Toda essa sequência de propostas para a Previdência pública continua apoiada, em essência, sobre uma concepção da Previdência exclusivamente como fonte de despesas para o Estado, o que, segundo essa abordagem, exige uma redução de gastos, por meio de elevação das condições de acesso aos benefícios e rebaixamento do valor dos benefícios. Ao lado dessa visão financista sobre a Previdência pública, também vigora uma perspectiva de privatização da Previdência, com incentivo ao deslocamento para a previdência privada de trabalhadores mais bem posicionados em empregos de qualidade. As perspectivas financista e privatista da Previdência pública não consideram a previdência como um direito social, conforme consta no artigo 6.º da Constituição Federal. A consideração da Previdência como direito social exigiria uma reforma que ampliasse a cobertura, favorecesse os empregos de boa qualidade e o desenvolvimento e garantisse a sustentação da rede de proteção social.

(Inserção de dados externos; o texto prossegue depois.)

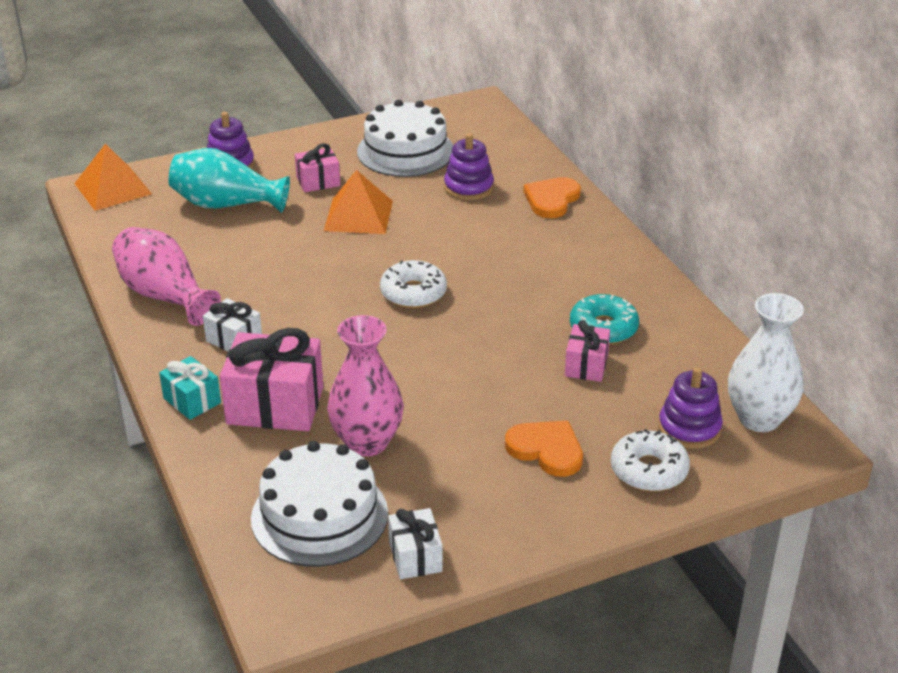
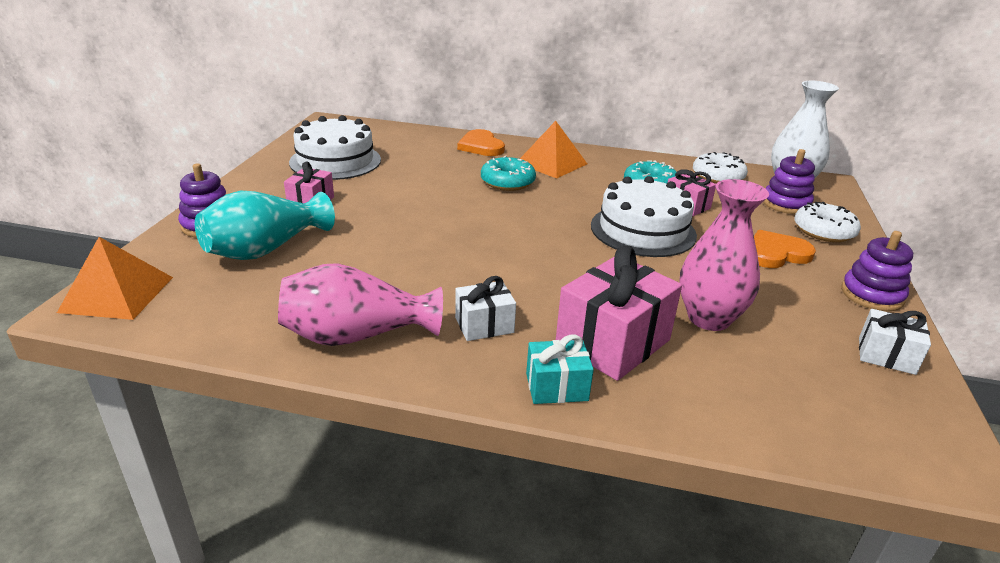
camera: 55 degrees left, 5 degrees down
(319, 516) = (802, 382): white cake -> white cake (643, 230)
(358, 215) = (387, 206): orange pyramid -> orange pyramid (551, 163)
(413, 293) = (524, 225): white donut -> white donut (718, 176)
(468, 187) = (421, 161): purple stacking toy -> purple stacking toy (872, 295)
(490, 248) = (507, 182): none -> turquoise donut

A verdadeira discussão por trás da disputa pela Previdência pública diz respeito ao Estado que se quer e à forma de seu financiamento. Ou seja, está em discussão em que medida o direito à previdência vai ser efetivado e como deve ser o financiamento da política previdenciária. Sob essa perspectiva, fica patente que os grandes privilégios que vigoram no país não estão na Previdência. Os grandes privilégios podem ser identificados, por exemplo, na estrutura tributária, ou seja, no financiamento do Estado. No caso brasileiro, a estrutura tributária reflete a distribuição de forças da sociedade. Uma das fontes principais de privilégio no país é não contribuir ou contribuir relativamente pouco para sustentação do Estado e das políticas públicas. Não pagar tributos ou pagar pouco é um privilégio; e tem esse privilégio o segmento social que tem força para tal. Assim, a isenção do Imposto de Renda para distribuição de lucros e dividendos; a baixa tributação das aplicações financeiras e das heranças; a baixíssima tributação da propriedade fundiária; o desmonte da fiscalização previdenciária; e as constantes renegociações de dívidas tributárias, com generosos perdões, evidenciam a verdadeira estrutura de privilégios do país. Nada é mais indicativo da real fonte de privilégios do país do que a aprovação pelo Congresso Nacional, durante as intensas negociações da reforma da Previdência, de reduções brutais de dívidas com a Previdência e de uma reforma trabalhista que estimula a contratação de trabalhadores sem contribuição para a Previdência.